But this memeplex is more than just an ordinary meme it is special. In the words of Goertzel, this meme is a “Resistance to Orthodoxy Meme.” Goertzel writes, that the resistance to orthodoxy meme is the rejecting of the “herd mentality” (5). The “‘herd mentality,’ is a collective behavior phenomenon: a belief that is reinforced and becomes part of conventional wisdom because it is repeated so often” (Geortzel 5). It has been conventional wisdom for centuries that Jesus never married, theorizing that Jesus was married rejects the herd mentality and consequently resists orthodoxy. Geortzel even encourages such rejecting theories, “dissenting theories should be published if they are backed by plausible evidence” (5). It just so happens that the Jesus was married resistance-to-orthodoxy-conspiracy-meme does have some plausible evidence. You may have noticed, that the blog posts written by Professor John Byron and Nelson Jones both mention a papyrus fragment that had been recently found (both of these blog posts were written in September of 2012) that suggested that Jesus had been married. The small 4th century papyrus read “Jesus said, ‘My Wife.'” The following article mentions the papyrus as “Proof” that Jesus was married, indeed, the article is titled, “‘Proof’ Jesus was married found on ancient papyrus that mentions how son of God spoke of his wife and Mary Magdalene.” The author of this article and consequently practitioner of the Jesus was married conspiracy meme is Damien Gayle, a journalist for the online British newspaper Mail Online. In the above article, Gayle assigns a lot of credibility to the researcher of the papyrus, Karen King, Hollis professor of Divinity at Harvard University, by writing that the Hollis professor of Divinity at Harvard is, “the oldest endowed academic seat in the U.S.” Further, Gayle includes captions on the photos of the small 8cm by 4 cm papyrus fragment stating, “Explosive: The ancient papyrus that apparently proves that Jesus was married to Mary Magdalene.” The picture below is of the said papyrus fragment.

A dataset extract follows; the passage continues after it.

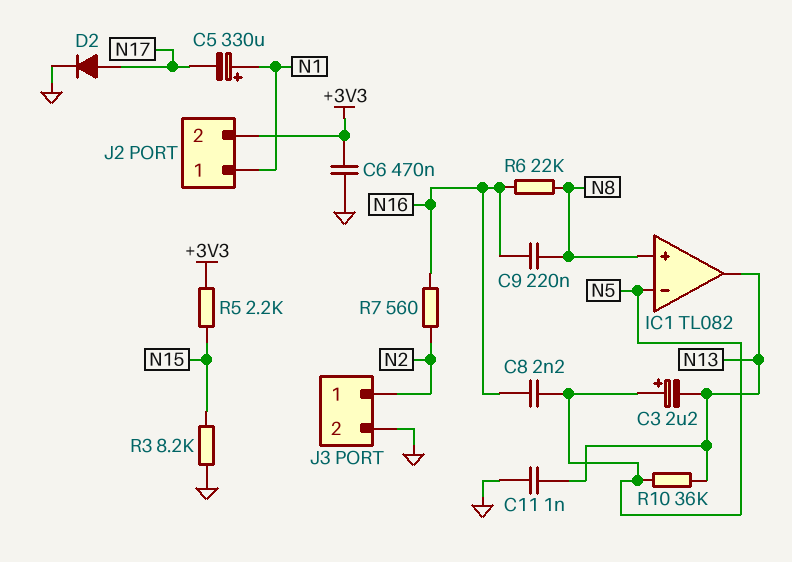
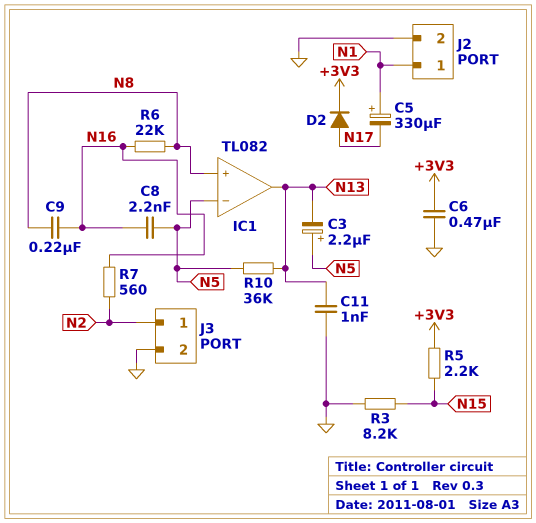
D2: diode (A N17, K GND) -> diode (A N17, K +3V3)
J2 pin 2: +3V3 -> GND

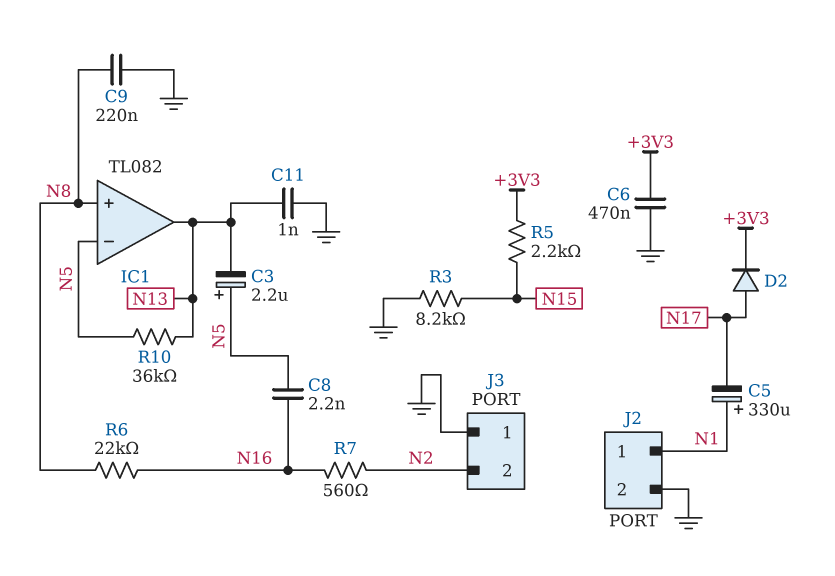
C9: 220nF (N8, N16) -> 220nF (GND, N8)
J3 pin 1: N2 -> GND
J3 pin 2: GND -> N2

In conclusion, the theory that Jesus was married and specifically to Mary Magdalene, is a according to both Susan Blackmore and Ted Geortzel’s writings: a conspiracy theory, a conspiracy meme, a memeplex, and a resistance to orthodoxy meme. It was easy to find much internet traffic concerning this con-meme-plexy-resistance-to-orthodoxy theory, however, it was hard to find any blogs written by true believers of the theory. It was however, extremely easy to find devout practitioners of the meme such as Damien Gayle, Nelson Jones, and Professor John Byron. Is it maybe because believers are too afraid to blatantly toy with religion? It was also remarkably simple to find fervent disbelievers such as Philip Neal. As for me I am a devout practitioner, maybe even leaning towards believer. Why wouldn’t I be? I am a modern, independent, liberal, well-read, and educated young Christian woman. Of course it makes sense to me that if Jesus had been married the Church would have tried to hide the fact. Possibly because he had been married to the very strong and influential woman, the very woman that the Church decided to paint as a wanton. Maybe the Church hid these facts in order to suppress women for so many centuries. And maybe if the secret got out, the Catholic Church, in particular, would lose its patriarchal standing.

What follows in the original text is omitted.